5 tomes d’Harmony en 4 ans, ça veut dire travailler 7 jours sur 7 sur cette série ?

Mathieu Reynès : C’est vivre avec, ça c’est sûr. 7 jours sur 7, non. Plutôt 5 ou 6 oui, et quand je n’y travaille pas j’y pense…

Ça n’engendre pas de phénomène de lassitude ?

M.R. : Non, pas du tout. Plus j’avance sur la série, plus j’ai des idées pour la suite. J’ai carte blanche de la part de Dupuis. Donc vraiment, pas de lassitude, au contraire, envie d’aller plus loin encore…

Le secret est d'essayer de se renouveler sur chaque album ?

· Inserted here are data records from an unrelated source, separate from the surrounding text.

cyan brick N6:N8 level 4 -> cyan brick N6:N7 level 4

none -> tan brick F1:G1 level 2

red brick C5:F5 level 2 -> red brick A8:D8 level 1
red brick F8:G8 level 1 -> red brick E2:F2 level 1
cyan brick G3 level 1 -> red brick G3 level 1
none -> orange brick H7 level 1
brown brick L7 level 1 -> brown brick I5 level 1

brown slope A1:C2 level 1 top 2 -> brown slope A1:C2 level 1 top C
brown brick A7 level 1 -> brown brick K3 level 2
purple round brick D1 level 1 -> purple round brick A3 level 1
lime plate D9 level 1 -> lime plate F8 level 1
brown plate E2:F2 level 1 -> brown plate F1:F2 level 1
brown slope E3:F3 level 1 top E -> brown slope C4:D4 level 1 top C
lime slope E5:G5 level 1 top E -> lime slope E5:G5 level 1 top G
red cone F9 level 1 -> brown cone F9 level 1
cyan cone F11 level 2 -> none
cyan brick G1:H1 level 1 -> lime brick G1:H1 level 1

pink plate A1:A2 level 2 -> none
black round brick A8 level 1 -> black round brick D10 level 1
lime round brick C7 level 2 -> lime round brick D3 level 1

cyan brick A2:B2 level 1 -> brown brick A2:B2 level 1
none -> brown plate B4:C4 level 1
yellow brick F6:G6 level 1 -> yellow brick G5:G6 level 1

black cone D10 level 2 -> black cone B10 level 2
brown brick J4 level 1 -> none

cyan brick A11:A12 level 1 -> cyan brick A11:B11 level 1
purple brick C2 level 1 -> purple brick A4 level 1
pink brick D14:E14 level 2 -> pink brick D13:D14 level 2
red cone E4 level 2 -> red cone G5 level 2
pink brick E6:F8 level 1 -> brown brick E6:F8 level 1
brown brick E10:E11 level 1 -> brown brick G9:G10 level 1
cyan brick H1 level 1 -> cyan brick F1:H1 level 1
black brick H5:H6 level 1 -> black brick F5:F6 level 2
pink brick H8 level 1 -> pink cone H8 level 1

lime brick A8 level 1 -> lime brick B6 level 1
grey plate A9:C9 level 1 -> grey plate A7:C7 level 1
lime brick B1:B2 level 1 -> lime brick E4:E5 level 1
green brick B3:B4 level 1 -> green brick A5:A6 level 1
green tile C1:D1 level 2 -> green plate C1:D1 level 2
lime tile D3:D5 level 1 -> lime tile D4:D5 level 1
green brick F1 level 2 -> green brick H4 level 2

M.R. : Oui, forcément. Peut-être pas sur chaque album car il y a un fil conducteur sous forme de cycles... Une fois que le cycle est mis en place, je m’y tiens sur 3 ou 4 albums, mais après, oui, je n’hésite pas à apporter de nouveaux éléments en fonction de mes inspirations diverses, que ce soit des séries ou des lectures.

Le tirage de tête sort avant l’album classique : un choix marketing ?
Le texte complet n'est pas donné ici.